Knowing that this is the last leg and another 16+ kms we just want to get it over and done with. The coast line has been much the same for the last two days and we don’t expect a great change. We hit the water with some vigour; around the point we will be in Florida Bay. Passing one of the smaller headlands, there is smoke rising by a couple of tents, the owners of the accompanying kayaks barely see us as we glide by. Knowing that D has some great photo’ of the Pelicans the night before, I attempt to float into a flock of them to catch a picture of that lumbering take-off that still amazes me after seeing it hundreds of times. It’s so-so and the wind has come in earlier than anticipated.
It is turning into a case of really coast hugging these last few kilometres to Flamingo. The coast has changed! We’re back paddling broadside to a mangrove wall and there as channels disappearing into the undergrowth. We have a look-see at some of the official campsites along this section of the bay. We realise that we have camped at the better beach sites. So in hindsight we wouldn’t have changed the length of this leg even though, as it is the home leg, it seems to go on forever.
The camp-site is around about a km from marina. I mentally want to end the trip there as we can unload onto a dock (plus I can get a cold beer). The thought of another 2 kms of coast when the campsite is beside us is the final decider.

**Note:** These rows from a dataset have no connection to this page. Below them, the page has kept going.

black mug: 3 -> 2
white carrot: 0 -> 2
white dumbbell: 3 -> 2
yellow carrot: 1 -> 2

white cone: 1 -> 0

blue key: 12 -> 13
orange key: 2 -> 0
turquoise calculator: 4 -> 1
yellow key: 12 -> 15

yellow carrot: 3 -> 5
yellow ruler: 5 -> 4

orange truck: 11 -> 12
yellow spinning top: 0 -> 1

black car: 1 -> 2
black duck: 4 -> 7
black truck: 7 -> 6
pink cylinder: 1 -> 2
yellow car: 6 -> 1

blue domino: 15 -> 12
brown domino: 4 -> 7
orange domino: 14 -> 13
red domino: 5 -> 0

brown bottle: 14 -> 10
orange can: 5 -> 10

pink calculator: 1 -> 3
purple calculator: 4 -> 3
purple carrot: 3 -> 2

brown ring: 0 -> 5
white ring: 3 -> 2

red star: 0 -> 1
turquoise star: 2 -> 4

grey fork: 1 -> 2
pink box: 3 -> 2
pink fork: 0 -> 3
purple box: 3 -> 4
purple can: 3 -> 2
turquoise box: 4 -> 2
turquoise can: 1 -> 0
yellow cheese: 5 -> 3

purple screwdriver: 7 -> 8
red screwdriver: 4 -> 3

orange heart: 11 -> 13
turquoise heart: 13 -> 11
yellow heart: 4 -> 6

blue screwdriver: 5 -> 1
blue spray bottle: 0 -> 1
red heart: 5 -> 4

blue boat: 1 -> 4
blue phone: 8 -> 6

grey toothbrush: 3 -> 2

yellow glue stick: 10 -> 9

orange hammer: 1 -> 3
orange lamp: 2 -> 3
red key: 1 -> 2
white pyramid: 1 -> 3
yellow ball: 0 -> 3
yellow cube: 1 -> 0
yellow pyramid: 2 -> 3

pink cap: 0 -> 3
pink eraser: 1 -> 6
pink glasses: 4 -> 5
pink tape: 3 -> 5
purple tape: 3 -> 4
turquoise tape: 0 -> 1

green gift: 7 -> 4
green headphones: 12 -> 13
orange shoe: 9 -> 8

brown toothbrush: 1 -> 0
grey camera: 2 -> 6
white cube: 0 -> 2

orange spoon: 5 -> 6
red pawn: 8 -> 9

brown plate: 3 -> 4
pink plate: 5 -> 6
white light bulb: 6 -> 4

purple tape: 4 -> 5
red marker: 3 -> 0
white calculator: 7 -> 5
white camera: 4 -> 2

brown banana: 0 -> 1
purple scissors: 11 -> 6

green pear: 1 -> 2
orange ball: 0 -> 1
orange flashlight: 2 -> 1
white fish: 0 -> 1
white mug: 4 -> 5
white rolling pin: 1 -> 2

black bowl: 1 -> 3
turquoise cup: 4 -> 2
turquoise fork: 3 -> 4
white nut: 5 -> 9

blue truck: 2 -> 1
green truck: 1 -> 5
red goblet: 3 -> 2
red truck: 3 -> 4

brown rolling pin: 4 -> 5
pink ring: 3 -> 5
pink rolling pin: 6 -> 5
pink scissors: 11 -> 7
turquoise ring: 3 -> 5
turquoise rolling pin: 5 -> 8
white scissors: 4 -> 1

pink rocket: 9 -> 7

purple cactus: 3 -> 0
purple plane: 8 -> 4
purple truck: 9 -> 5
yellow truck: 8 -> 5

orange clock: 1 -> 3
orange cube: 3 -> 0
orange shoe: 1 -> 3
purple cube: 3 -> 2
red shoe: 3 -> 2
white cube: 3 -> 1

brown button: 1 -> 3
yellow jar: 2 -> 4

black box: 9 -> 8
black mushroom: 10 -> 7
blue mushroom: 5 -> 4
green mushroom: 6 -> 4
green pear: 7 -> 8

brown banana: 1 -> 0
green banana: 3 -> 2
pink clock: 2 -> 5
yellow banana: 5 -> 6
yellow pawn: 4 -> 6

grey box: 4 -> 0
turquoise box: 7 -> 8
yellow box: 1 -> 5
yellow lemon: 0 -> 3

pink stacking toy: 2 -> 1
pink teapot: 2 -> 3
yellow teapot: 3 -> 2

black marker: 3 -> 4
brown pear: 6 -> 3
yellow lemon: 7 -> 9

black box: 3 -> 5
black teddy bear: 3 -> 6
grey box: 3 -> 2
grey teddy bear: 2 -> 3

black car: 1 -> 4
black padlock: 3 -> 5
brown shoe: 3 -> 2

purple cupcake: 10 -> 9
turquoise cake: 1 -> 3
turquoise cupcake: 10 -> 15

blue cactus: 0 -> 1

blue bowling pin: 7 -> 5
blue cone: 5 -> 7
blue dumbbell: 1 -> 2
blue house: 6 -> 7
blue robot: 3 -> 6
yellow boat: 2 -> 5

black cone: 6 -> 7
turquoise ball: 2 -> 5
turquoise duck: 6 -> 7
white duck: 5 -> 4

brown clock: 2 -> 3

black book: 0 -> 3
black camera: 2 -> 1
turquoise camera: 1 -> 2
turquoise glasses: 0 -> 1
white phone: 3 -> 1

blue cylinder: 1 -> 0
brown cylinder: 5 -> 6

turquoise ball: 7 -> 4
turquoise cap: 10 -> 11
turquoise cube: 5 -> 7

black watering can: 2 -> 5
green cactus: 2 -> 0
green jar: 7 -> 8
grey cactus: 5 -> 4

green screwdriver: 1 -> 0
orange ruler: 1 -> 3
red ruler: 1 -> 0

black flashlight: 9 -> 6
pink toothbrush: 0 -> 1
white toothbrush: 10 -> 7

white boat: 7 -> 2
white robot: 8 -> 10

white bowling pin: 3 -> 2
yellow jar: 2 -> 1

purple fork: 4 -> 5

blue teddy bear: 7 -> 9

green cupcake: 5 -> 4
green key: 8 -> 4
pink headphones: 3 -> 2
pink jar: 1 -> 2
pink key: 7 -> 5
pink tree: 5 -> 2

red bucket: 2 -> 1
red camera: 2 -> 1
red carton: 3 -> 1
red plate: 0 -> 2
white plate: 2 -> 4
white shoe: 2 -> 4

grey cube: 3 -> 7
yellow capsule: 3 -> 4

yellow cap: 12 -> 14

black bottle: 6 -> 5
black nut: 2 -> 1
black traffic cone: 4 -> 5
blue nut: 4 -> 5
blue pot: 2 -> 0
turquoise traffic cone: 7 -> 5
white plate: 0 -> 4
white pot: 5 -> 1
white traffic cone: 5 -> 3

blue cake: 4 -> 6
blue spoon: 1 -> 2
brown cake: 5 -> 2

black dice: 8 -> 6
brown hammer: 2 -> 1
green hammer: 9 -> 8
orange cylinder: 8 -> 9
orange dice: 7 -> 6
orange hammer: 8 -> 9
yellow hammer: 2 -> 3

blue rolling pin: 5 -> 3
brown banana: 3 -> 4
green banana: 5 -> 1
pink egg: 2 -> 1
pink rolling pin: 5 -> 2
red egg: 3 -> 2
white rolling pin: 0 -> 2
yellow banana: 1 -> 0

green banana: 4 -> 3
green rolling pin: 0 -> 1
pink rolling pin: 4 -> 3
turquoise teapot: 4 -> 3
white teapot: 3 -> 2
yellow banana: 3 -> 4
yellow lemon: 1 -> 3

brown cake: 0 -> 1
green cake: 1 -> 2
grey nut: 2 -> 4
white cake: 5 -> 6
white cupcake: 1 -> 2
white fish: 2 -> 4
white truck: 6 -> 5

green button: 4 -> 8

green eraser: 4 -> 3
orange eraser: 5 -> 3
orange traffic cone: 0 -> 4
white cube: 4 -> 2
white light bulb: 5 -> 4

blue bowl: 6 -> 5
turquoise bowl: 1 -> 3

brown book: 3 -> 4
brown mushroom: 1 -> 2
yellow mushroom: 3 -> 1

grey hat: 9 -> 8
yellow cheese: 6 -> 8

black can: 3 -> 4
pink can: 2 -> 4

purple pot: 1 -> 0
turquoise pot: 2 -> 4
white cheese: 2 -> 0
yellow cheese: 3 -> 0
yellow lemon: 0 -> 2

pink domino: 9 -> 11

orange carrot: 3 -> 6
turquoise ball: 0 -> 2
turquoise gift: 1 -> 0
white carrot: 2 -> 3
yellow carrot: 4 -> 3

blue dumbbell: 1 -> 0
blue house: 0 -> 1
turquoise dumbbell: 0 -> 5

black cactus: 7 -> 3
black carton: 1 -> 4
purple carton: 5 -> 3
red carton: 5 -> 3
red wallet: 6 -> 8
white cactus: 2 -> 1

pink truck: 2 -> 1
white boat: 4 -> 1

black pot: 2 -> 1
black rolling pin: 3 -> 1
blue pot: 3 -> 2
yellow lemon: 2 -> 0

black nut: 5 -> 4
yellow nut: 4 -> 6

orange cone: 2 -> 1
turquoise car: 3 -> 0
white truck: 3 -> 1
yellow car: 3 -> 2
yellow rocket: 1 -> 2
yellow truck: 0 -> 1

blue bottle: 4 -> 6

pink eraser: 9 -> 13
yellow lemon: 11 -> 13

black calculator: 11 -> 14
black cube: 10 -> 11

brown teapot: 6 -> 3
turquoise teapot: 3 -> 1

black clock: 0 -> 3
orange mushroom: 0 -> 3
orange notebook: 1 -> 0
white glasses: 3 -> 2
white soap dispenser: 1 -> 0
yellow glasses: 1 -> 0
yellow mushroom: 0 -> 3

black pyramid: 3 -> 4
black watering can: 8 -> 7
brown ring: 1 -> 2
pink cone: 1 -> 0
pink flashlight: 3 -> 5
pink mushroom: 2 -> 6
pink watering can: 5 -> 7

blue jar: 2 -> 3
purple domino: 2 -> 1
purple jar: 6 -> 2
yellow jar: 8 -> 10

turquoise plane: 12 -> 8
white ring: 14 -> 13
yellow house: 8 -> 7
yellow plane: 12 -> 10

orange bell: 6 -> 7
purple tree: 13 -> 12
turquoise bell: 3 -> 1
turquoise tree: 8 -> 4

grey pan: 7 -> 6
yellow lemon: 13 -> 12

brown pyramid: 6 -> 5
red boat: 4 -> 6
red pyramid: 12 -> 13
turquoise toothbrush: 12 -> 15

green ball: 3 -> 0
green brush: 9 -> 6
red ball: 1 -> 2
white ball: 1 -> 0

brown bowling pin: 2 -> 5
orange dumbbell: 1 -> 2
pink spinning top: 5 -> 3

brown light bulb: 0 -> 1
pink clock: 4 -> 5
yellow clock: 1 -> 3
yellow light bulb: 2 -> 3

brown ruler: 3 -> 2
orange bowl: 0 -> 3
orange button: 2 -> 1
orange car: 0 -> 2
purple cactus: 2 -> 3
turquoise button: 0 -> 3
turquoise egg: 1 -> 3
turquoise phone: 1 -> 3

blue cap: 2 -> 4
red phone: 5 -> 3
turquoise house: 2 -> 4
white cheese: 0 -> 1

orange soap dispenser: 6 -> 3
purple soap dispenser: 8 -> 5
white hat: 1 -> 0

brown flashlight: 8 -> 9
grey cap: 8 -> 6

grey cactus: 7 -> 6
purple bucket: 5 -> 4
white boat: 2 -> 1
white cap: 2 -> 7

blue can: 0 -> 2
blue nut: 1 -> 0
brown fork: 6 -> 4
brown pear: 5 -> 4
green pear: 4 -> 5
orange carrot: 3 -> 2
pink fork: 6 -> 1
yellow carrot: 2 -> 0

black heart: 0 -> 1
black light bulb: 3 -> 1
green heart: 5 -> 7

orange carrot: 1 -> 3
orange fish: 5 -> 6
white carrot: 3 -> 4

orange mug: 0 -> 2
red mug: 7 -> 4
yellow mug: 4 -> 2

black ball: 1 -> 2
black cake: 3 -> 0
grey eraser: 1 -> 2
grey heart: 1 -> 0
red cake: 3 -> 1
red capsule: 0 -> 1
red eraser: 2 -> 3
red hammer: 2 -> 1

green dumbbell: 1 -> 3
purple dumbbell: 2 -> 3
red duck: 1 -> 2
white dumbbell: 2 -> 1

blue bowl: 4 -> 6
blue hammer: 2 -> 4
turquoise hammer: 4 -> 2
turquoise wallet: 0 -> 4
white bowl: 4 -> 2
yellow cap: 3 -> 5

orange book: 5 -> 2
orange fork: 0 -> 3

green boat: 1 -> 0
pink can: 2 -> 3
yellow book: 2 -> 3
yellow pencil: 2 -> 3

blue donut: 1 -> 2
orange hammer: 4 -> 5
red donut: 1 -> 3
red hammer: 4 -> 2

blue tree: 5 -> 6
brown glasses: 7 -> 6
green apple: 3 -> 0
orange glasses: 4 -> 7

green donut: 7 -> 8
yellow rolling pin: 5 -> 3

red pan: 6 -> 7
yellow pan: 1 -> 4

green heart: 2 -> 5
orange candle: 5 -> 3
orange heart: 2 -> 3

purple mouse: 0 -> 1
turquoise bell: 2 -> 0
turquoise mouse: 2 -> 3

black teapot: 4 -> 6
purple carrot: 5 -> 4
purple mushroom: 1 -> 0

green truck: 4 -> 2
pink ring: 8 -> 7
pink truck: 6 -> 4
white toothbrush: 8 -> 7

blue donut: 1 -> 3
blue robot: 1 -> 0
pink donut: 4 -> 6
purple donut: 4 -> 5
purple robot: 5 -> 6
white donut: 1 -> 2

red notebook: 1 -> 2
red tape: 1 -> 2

We beach, I hike cross-country for the car, and we start lugging our gear 200m from the beached kayaks to the car. D maybe tired and in need of a shower but it doesn’t stop her from making me look at my surroundings. There’s a couple in matching kayaking clothes with matching kayaks. He’s trying to push medium sized dry bags in a small hatch! She is just repacking her gear to fit the hatch! Barely a word between them – shades of us a week ago…
We, now, look at ourselves in mishmash clothes that have seen six days kayaking, our hair is slept-in and hat flattened, our kayaks look as though they have been there and done that, our gear looks used (though loved)and are so glad that we’re individuals who can paddle together as long as there are lessons and waters like the ‘glades.